ISABELLA'S POV
“Are you listening?”
I'm not. Nothing makes sense. For six years I managed to hide from Dante and the world.
Now I'm sitting in this car wired to the bone. Static sizzles in my ear.
“Isabella, respond immediately.” The agent's voice crackles.
“I'm here. Just processing, that's all.”
I'm not just processing. I'm five minutes away from Dante's mansion. Five minutes away from my final moments on earth.
This is suicide. I can't spy on my ex husband. But if I want to see my son again, this is the path I have to take.
They pinned a murder on me. I say it like I'm innocent.
I killed that man. I thought it was all behind me, but his blood never really washed off my hands.
All my pleas fell on deaf ears. Now the only way I can save myself from a life in prison is by taking down the man who ruined me.
And what better way to destroy me than to shove me back into his arms?
They don't care about the pain I went through. The ache of raising a child alone just to have him snatched and used as leverage.
Useless rage swells in my chest.
Agent Adrian drones on in my ear.
“Don’t take off your wire. Don't say more than we agreed on. Keep him close. Keep him talking. Be efficient. You are on your own in there. If you make a mistake, it'll be a full minute before we can find you, so don't get sloppy.”
In other words, I'm on my own, armed with nothing but lies and old flames.
I shut my eyes and suck in a breath, willing myself to wake from this nightmare. Maybe I'm back in bed, sleeping with the covers over my head. I'll wake up soon and shrug this bad dream off.
I can't.
This is happening.
I'm dying tonight.
************
The Mancini mansion looms over my head like a bad omen.
To my relief, it's a masked event. That gives me more time to brace.
No one here knows who I am yet…and for the next few minutes, that’s the only thing keeping me alive.
Masks make it easy to lie, but they don't make it any easier to breathe.
They said to blend in. But how do you blend in when the devil you once loved built the walls around you?
Wine glass in hand, I stand rigid in a corner, eyes roaming over the crowd.
Six years since I've been here, and nothing's changed. Except for the crowd.
Dante always hated galas. Why host one in his own mansion?
So many eyes slither over me, drunk and hazy. This is supposed to be a charity event, but I don't see any banners.
Where's Dante? Will I recognize him in this sea of masks?
Adrian said to keep him close, but how?
Minutes pass. The crowd starts to thin, but there's still no sign of him.
My eyes linger on the staircase.

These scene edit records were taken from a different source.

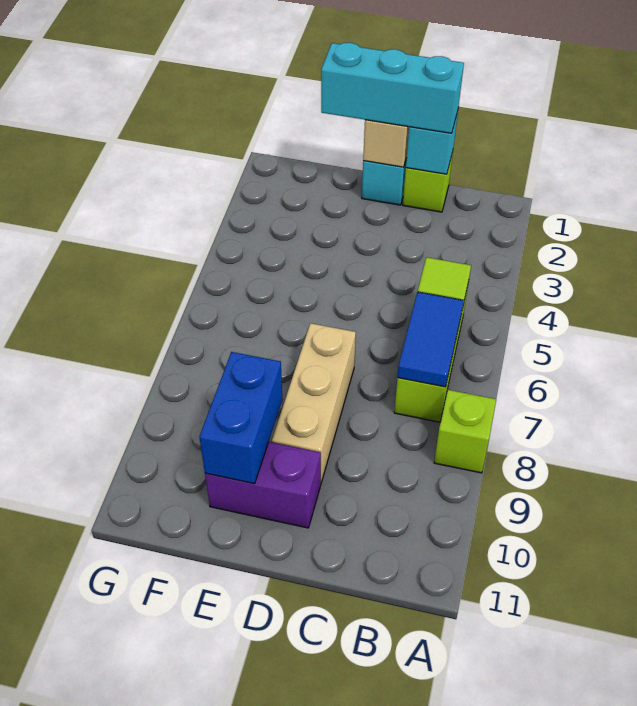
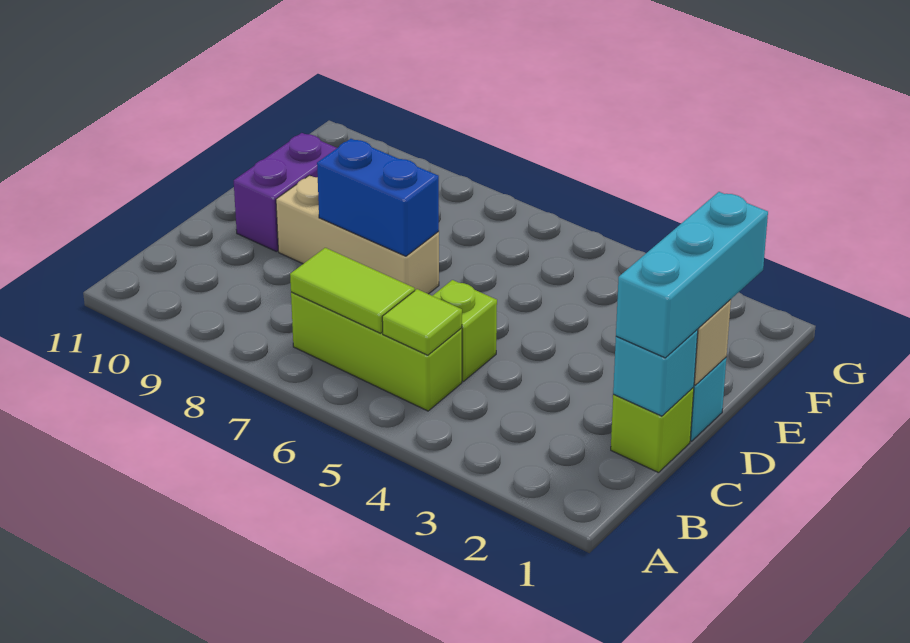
lime brick A8 level 1 -> lime brick C5 level 1
blue tile B6:B7 level 2 -> lime tile B6:B7 level 2
blue brick E9:E10 level 2 -> blue brick D7:D8 level 2

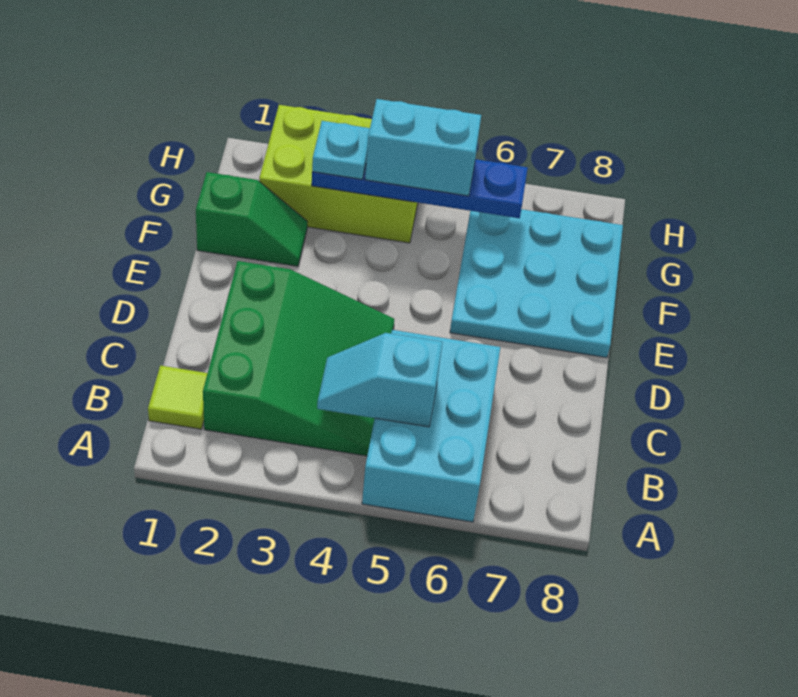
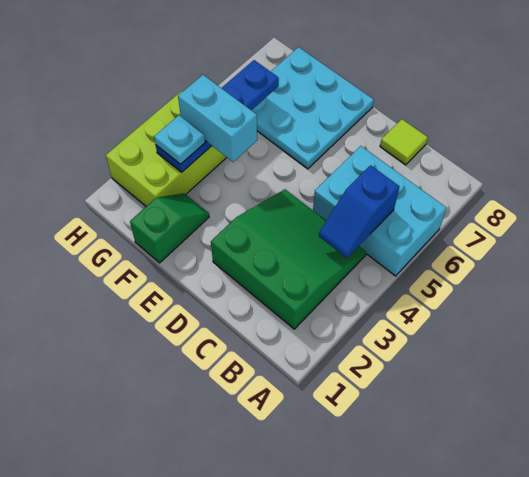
lime tile B1 level 1 -> lime tile C8 level 1
cyan slope B4:B5 level 2 top 5 -> blue slope B4:B5 level 2 top 5
cyan brick G4:G5 level 3 -> cyan brick F4:G4 level 3

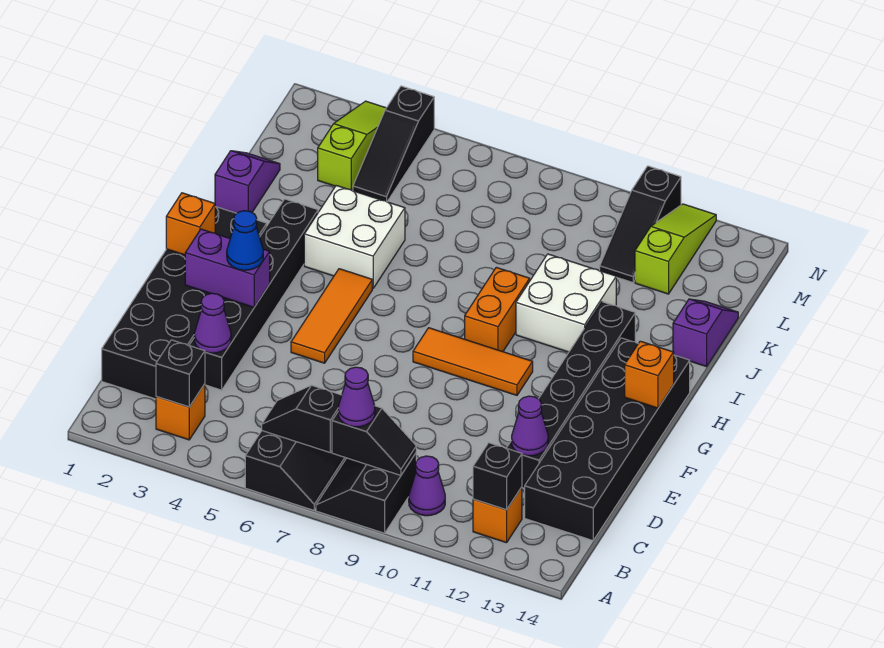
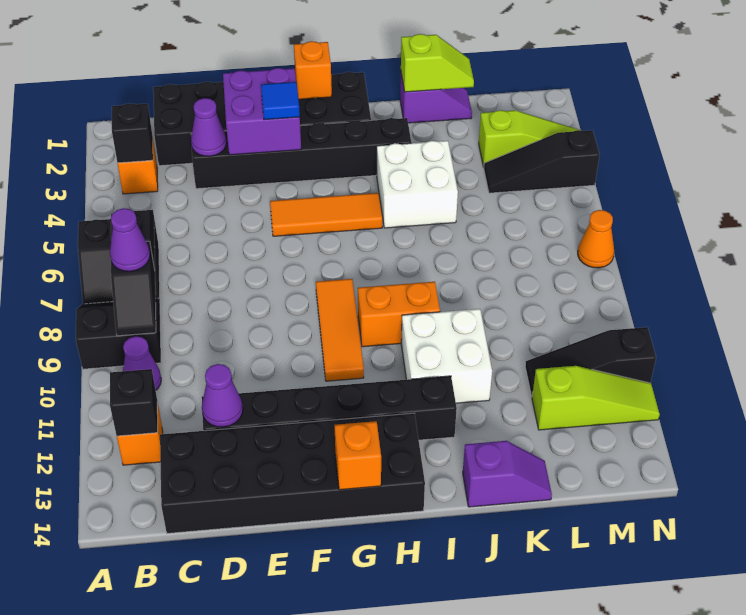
purple brick F2:F3 level 2 -> purple brick E2:F3 level 2
blue cone F3 level 3 -> blue tile F3 level 3
none -> lime slope J1:K1 level 2 top J
none -> orange cone N7 level 1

Maybe he's upstairs, hiding under the bed like old times.
Something twists in my chest. There was a time when I'd crawl underneath with him and hold him.
A time when we'd hide from the world together. How could he wake up one morning and forget everything we were?
Everything is just as I left it. Ivy still snakes up the gates, choking the rusty metal. The smell of gin still hangs in the air. The tree we planted still towers in the yard, our names carved in childish romance.
My vision blurs. We were so happy…
Get it together, Isabella. This is no time for a sob story.
Something moves. I cast a glance at the staircase just in time to see it—two figures—sneaking across the hallway.
My brain roars to life. I steal across the floor, brushing past drunk men. My eyes stay fixed on the figure.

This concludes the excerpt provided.